If you know anything about Pseudo-Dionysius you will know that his works, aside from the Bible, were the most studied works of the Medieval period. Though certain works of Augustine were just as influential, Augustine’s complete works did not become available until the 14th century. Even Aquinas, known for his devotion to Aristotle and Augustine refers to Pseudo-Dionysius more than any other author in his opera. Among Protestants, Dionysius never carried as much authority as with other Christian traditions, primarily because Valla’s proof of forgery was unanimously accepted by all of the Reformers. Also, Luther’s and Calvin’s criticisms of “that Dionysius whoever he was” mentioned the latter’s seemingly unbridled devotion to Platonic philosophy, placing him at odds with their renewal of biblical exegesis.

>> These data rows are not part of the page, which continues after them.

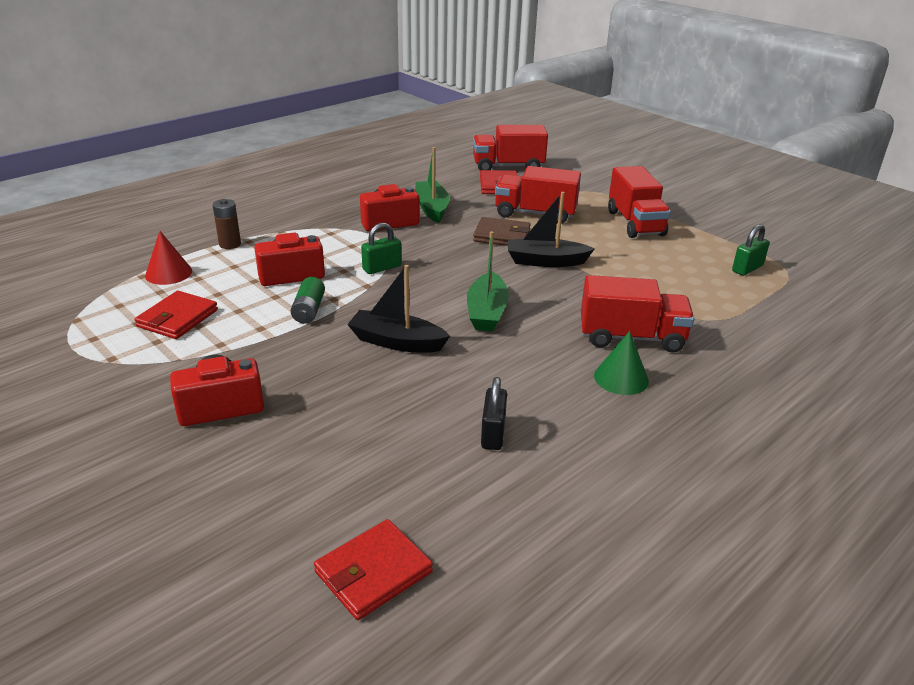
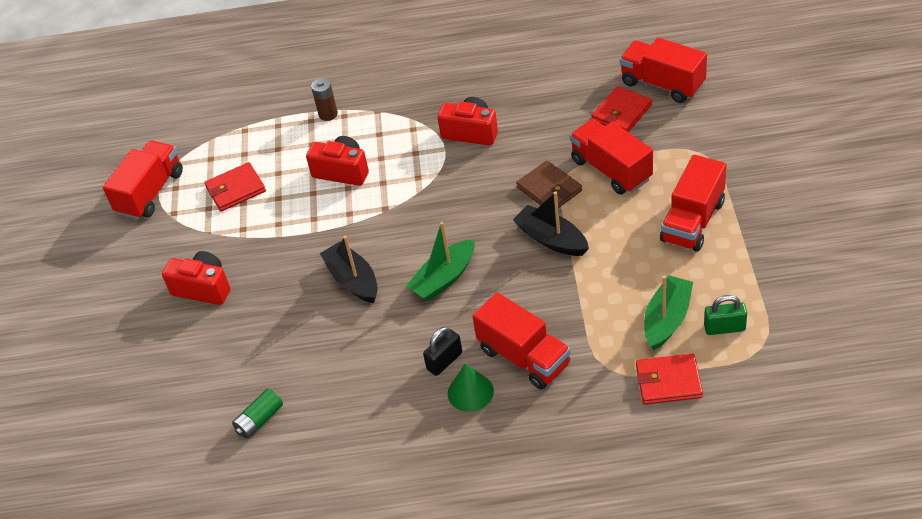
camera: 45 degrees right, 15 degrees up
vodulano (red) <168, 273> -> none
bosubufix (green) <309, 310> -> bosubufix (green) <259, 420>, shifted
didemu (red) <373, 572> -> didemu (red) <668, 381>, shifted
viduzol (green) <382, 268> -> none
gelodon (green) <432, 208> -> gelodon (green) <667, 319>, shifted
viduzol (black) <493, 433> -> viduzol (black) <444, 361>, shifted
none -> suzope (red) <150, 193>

Modern research on the Corpus Dionysiacum, however, through the use of modern tools of textual criticism has displayed a more careful reading of the Pseudo-Areopagite. My point here is not to summarize the entirety of this research but to point out the curious mixture of biblical and Proclian exegesis within Dionysius’s works. István Perczel, for instance, makes an interesting point re: Dionysius’s eclectic synthesis:

It is quite obvious that the structure of the Dionysian Corpus imitates that of the New Testament. We have in Dionysius three « synoptic Gospels », so to speak: the Divine Names and the two Hierarchies; another « Gospel », the Mystical Theology which, like Saint John, treats the loftiest theological ideas, and, finally, letters clarifying the meaning of the « Gospels. » And just as the canonical Gospels tell the same story – that of Jesus the Son of God – from different aspects, so the four major treatises of Dionysius treat one common story – that of the manifestation of the divine in the world – from four different angles. In this context, it is all the more interesting to note that the structure of all four treatises is determined above all by the Platonic Theology of Proclus.   Perczel, “Pseudo-Dionysius and the Platonic Theology,” in Proclus et la Theologie Platonicienne: Actes du Colloque International de Louvain (13-16 mai 1998), A. Ph. Segonds and C. Steel, eds., (Leuven University Press, 2000), 491-531.

Based on this information, one may interpret the Dionysian enterprise as an attempt at Neoplatonic biblical exegesis similar in some ways to that of Augustine.